Hearing date : 18 February 2014

Judgment

Lord Justice McFarlane :

1.

Where a party to a marriage has taken a full part in contested financial provision proceedings, which have resulted in a comprehensive determination of all financial issues between the parties, what jurisdiction, if any, does the court in England and Wales have to prevent that person from seeking to pursue a fresh application for financial provision with respect to the same marriage in a foreign jurisdiction?

2.

The question posed in the preceding paragraph is at the centre of this appeal which is brought by Aliye Ahmed, who was the petitioner wife in divorce proceedings against her former husband, Mehmet Mustafa, which were conducted in the Principal Registry of the Family Division here in London. On 13th December 2011 His Honour Judge Horowitz QC, following a fully contested hearing, made a final order seeking to apportion ownership of various properties in England and in the country of origin of both parties to the marriage, which is the Turkish Republic of Northern Cyprus (“TRNC”). By express words within paragraph 4 of the judge’s order, neither party was entitled to make any further application in relation to their marriage in this jurisdiction “or in any other jurisdiction”.

3.

Following conclusion of the divorce proceedings the wife permanently re-located from England, which had been the family home for much of the forty four years of marriage, back to her home country of TRNC and it was there, on 3rd April 2012, that she issued a petition for divorce and a claim for financial provision which sought a greater share for herself than had been determined by HHJ Horowitz.

4.

At around the same time in this jurisdiction a number of steps were undertaken. Firstly the wife had sought to appeal the December 2011 order, but her application for permission to appeal was refused by the Court of Appeal on 25th April 2012. Secondly, in May 2012 a decree absolute was granted on the husband’s application, the wife having failed to apply for that herself. Thirdly, under the judge’s order of December 2011 the husband was required to transfer the ownership of a property, 21 Quested Court, to the wife. That property had been inherited by the husband on his mother’s death. In accordance with the judge’s order the husband made the required transfer to the wife on 18th July 2012. Within five weeks of that transfer the wife herself had transferred the property on to her daughter by way of “gift”. Whilst there are other elements in the financial distribution package determined by the judge, the only one of those elements that it is necessary to make reference to at this stage is a requirement for the husband to pay a modest lump sum to the wife which, after credit being given for costs awards in the husband’s favour, was valued at £31,000. That lump sum remains unpaid.

5.

On 18th February 2013 HHJ Horowitz heard the husband’s applications for a range of orders designed to maintain the integrity of the financial provision determined by the English court and prevent the wife from re-litigating these matters in TRNC; he also heard an application by the wife to enforce payment to her of the lump sum. Having heard argument, albeit that the wife was not present but was represented by the daughter to whom 21 Quested Court had been transferred, the judge effectively granted each of the orders that the husband had sought. These were:

i)

An anti-suit injunction restraining the wife from commencing or carrying on any proceedings in any jurisdiction, but in particular in TRNC, either in connection with her marriage to the husband or in connection with any property owned by him;

ii)

A stay on any attempt to enforce payment of the outstanding lump sum, but with provision that the wife could apply for release of the stay forthwith upon final withdrawal of all proceedings claiming matrimonial financial relief in TRNC;

iii)

An order purporting to be made under Matrimonial Causes Act 1973, s 37(2)(c), setting aside the transfer of 21 Quested Court to the daughter;

iv)

An injunction under MCA 1973, s 37(2)(a), prohibiting the wife from selling or otherwise mortgaging or disposing of 21 Quested Court until further order or upon final withdrawal of all proceedings claiming matrimonial financial relief in TRNC;

v)

An order that the wife should pay the husband’s costs assessed at £12,500 inclusive of VAT.
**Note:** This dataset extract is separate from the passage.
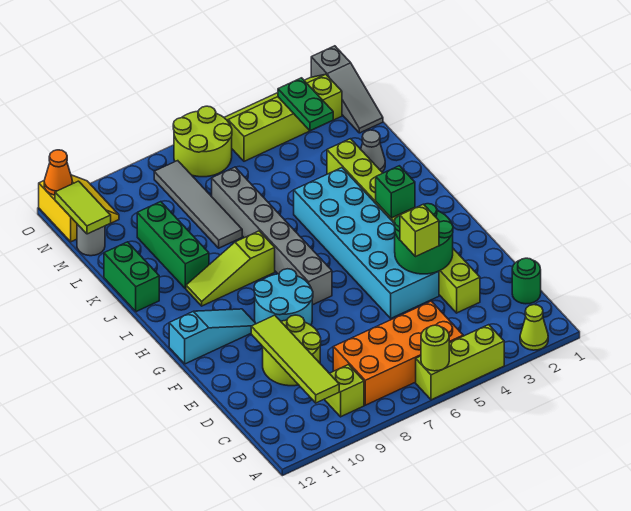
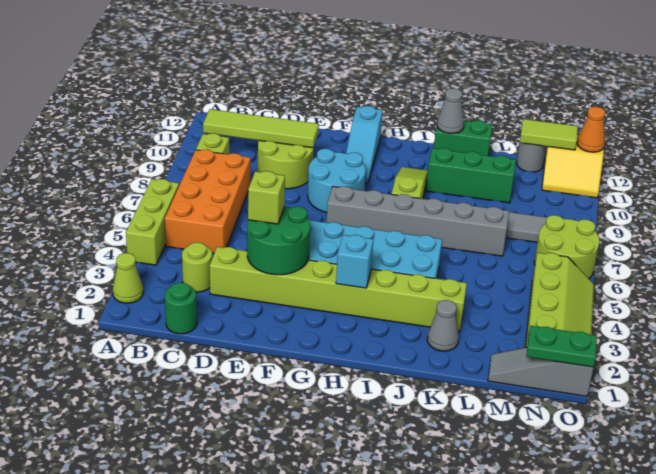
lime round brick A6 level 2 -> lime round brick C3 level 1
green brick H3 level 2 -> cyan brick H3 level 2
none -> grey cone J12 level 2
green plate M3:N3 level 2 -> green plate N1:O1 level 2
In addition the court, having deemed that the wife had applied to re-open and/or set aside the order of 13th December 2011, refused those deemed applications.

6.

Before this court the wife seeks to appeal each of the five orders made against her by HHJ Horowitz in February 2013. In the course of presenting her appeal Mr Jonathan Southgate QC, who did not appear below, has mounted a strong challenge which questions the judge’s jurisdiction to make these orders. The challenge has been robustly defended by Miss Sarah Lucy Cooper, who had the advantage of having appeared before the judge at first instance at each of the important hearings.

7.

It is not necessary to rehearse any further detail of the background at this stage. Such additional detail as may be relevant will be dealt with as it arises as I now turn to look at each of the five elements of the judge’s order in turn.

Anti-suit injunction

8.

The judge dealt with the anti-suit injunction at paragraphs 32-41 of his judgment. Having reviewed the legal context, to which I will turn in a moment, the judge focussed upon the question of whether the wife, by instituting divorce proceedings in TRNC, had acted in breach of an undertaking that she had previously given to the English court. The undertaking had been given on 24th June 2011 and involved the wife giving a promise to the court in the following terms:

“1. Not to take any further steps in proceedings number…[earlier proceedings in TRNC] without leave of the English court.

2.

Not to bring any further proceedings in North Cyprus in relation to the properties in North Cyprus owned in whole or in part by either of the parties save with the leave of the English court.

3.

Not to deal with, dispose of, sell, charge, or diminish the equity of property owned in Northern Cyprus whether in whole or in part, whether owned solely or jointly by her, until further order or final order in these proceedings [identified by the case number of the English divorce proceedings]”

9.

The transcript of the hearing before the judge shows that there was limited discussion as to the date upon which that undertaking will have expired. The reference to “final order in these proceedings” referred either to the making of the financial provision order in December 2011 or the granting of decree absolute in May 2012. If it were the latter, then the wife’s institution of fresh divorce proceedings in TRNC on 3rd April 2012 would be a breach of the undertaking.

10.

In his judgment, at paragraph 39, the judge concludes that there had been a breach of the undertaking. Mr Southgate argues that the judge was in error on this point and that the undertaking expired with the making of the final order for financial relief on 13th December 2011. On that point I am not with Mr Southgate. Whilst the undertaking was not in precise terms, the financial remedy order could not come into full effect until the granting of the decree absolute, and could not have been enforced until after decree absolute had been made.

11.

It had been argued before the judge on behalf of the wife that she had given the undertaking as a result of duress. The judge was not impressed by that argument. He rejected it as a reason for the wife now seeking to re-litigate these matters in TRNC. The judge therefore expressed his conclusion at paragraph 41 in these terms:

“It seems to me that it would be manifestly unfair for parties who in good faith, both of them submit to the English jurisdiction, to allow these proceedings to grind on, insofar as I have any control over it, in another jurisdiction, whose acceptance of the case has never been spelt out clearly to me, to apply different principles, and it would be, it seems to me, a denial of justice not to grant the anti-suit order, and I do so.”

12.

Before this court there was no controversy as between counsel concerning the law relating to anti-suit injunctions.

13.

In South Carolina Insurance Co. v Assurantie Maatschappij “De Zeven Provincien” NV[1987] AC 24 the House of Lords held that, although the power of the High Court to grant injunctions under [Senior Courts] Act 1981, s 37(1) was very wide, it was, in effect, limited to two situations:

i)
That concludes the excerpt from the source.